Feds urged to treat senior execs as 'free agents'

fmicciche@govexec.com

In the world of sports, free agents can hop from team to team. But it's not as easy for federal executives to take their skills to a new playing field, according to a new report.

Comparing recent developments in the federal job market to the advent of free agents and salary caps in sports, the report calls for fundamental changes in recruitment and hiring practices for Senior Executive Service positions that would pave the way for a more fluid managerial workforce.

"Worker mobility in our society is becoming more widespread, and the federal workforce is not exempt. A quarter of a century ago, people who changed jobs more than once or twice in a decade were derisively referred to as 'job hoppers,'" the report said. "Today, anyone who stays in the same job for ten years is likely to be suspect."

"Reflections on Mobility: Case Studies of Six Federal Executives," was written by former federal executive Michael D. Serlin under a grant from the PricewaterhouseCoopers Endowment for the Business of Government. Serlin offers career tips from a half-dozen unusually mobile and highly successful federal managers on adapting to the 21st century job environment.

Serlin also writes from his own experience. His federal career included stints at the Treasury Department, the Postal Service, the Navy, the Federal Deposit Insurance Corp. and the Federal Home Loan Bank Board.

The executives profiled, who have worked in 11 of the 14 cabinet departments and 12 independent agencies during their careers, demonstrate the flexibility and drive that is essential to the new breed of SES professionals, the report said. Serlin also identified interagency leadership, commitment to ongoing professional development, and an ability to earn the respect of colleagues as shared traits of the successful mobile executive.

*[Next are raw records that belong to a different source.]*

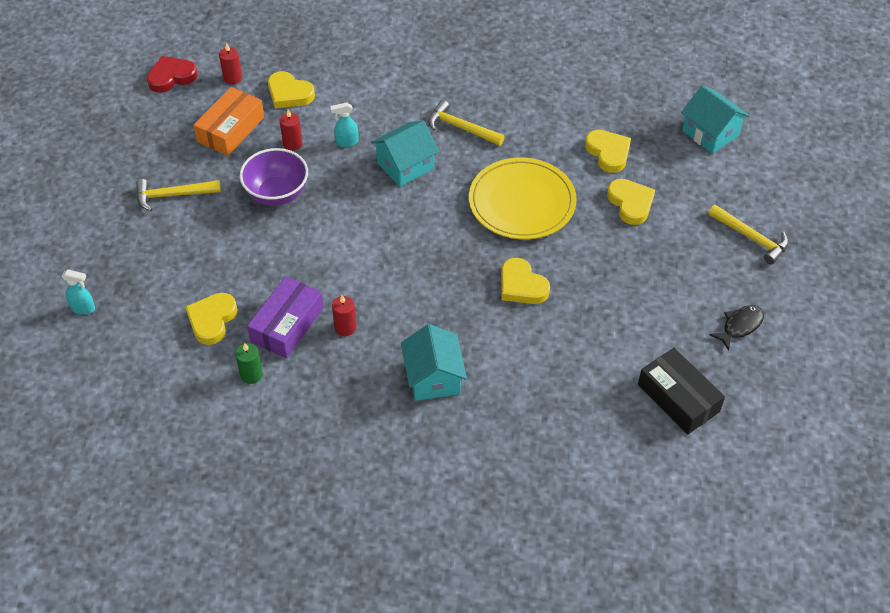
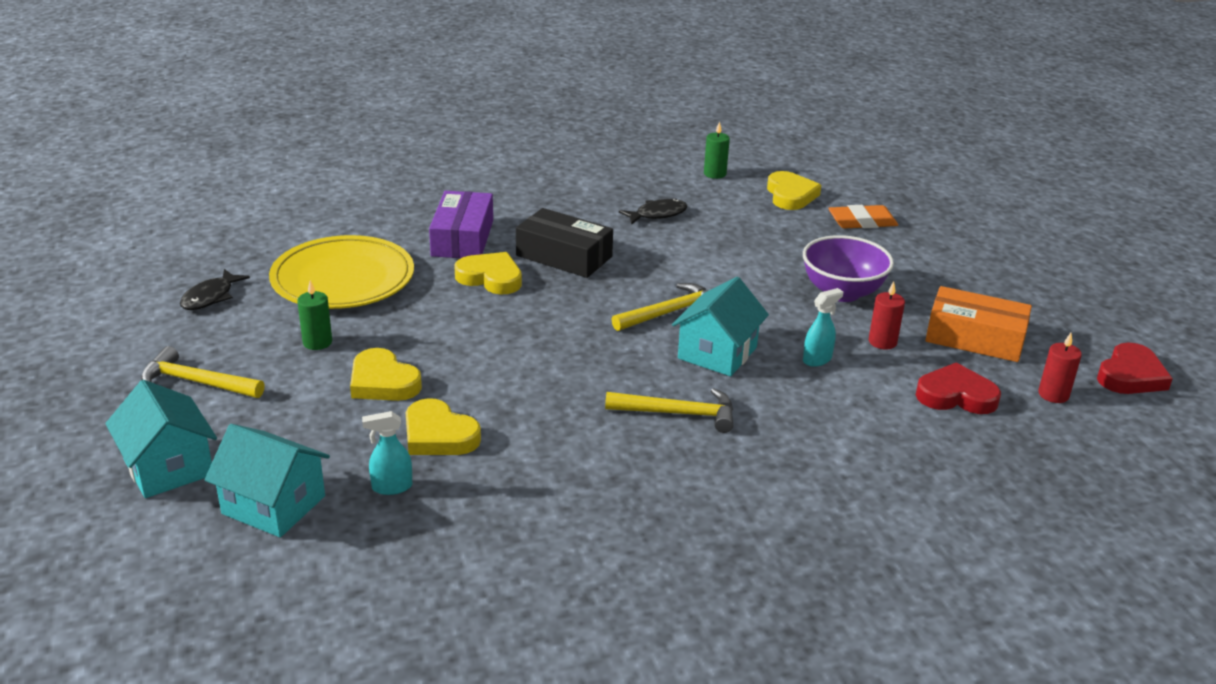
camera: 155 degrees right, 20 degrees down
(83, 308) = (915, 180): turquoise spray bottle -> turquoise spray bottle (391, 487)
(173, 195) = (952, 267): yellow hammer -> yellow hammer (670, 312)
(187, 266) = (862, 222): none -> orange eraser
(231, 129) = (975, 338): orange box -> orange box turned 75 degrees counterclockwise
(287, 325) = (716, 205): purple box -> purple box (462, 238)
(289, 93) = (956, 395): yellow heart -> red heart
(345, 327) = (657, 214): red candle -> black fish
(433, 377) = (542, 202): turquoise house -> turquoise house (168, 467)
(522, 202) = (535, 350): yellow plate -> yellow plate (343, 279)
(667, 252) = (317, 342): none -> green candle
(678, 398) = (279, 234): black box -> black box (564, 256)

Based on their experience, and his own, Serlin recommended that the Office of Personnel Management implement the following changes to encourage mobility:

  • Modernize systems to track high-level federal managers and make their names available on the Internet to agencies seeking to fill SES positions.
  • Ease the transition from the private and non-profit sectors for qualified applicants.
  • Address the obstacles to mobility generated by growing interagency pay and benefit discrepancies.
  • Establish an executive search office to be used by agencies seeking to fill key vacancies.
  • Create a speakers series and training curriculum for government executives in which well-traveled managers lend their expertise to colleagues.
  • Incubate the mobility concept by encouraging Presidential Management Interns, who often serve in several departments during their internships, to continue their involvement in interagency activities.

Agencies should try new executive search tactics, such as active solicitation of candidates from outside their own ranks, Serlin suggested. Such outreach efforts are central to broadening the candidate pool, he said.

The executives profiled are Department of Health and Human Services Inspector General June Gibbs Brown, Carson Eoyang, a professor at the Naval Postgraduate School, Dennis Fischer, former commissioner of the General Services Administration's Federal Technology Service, Robert Knisely, director of the Office of Student Financial Assistance's Analysis Service, Eileen Powell, a finance expert at the Department of Veteran Affairs and Myrta King Sale, an executive at the Federal Deposit Insurance Corp.

The report is available online at endowment.pwcglobal.com.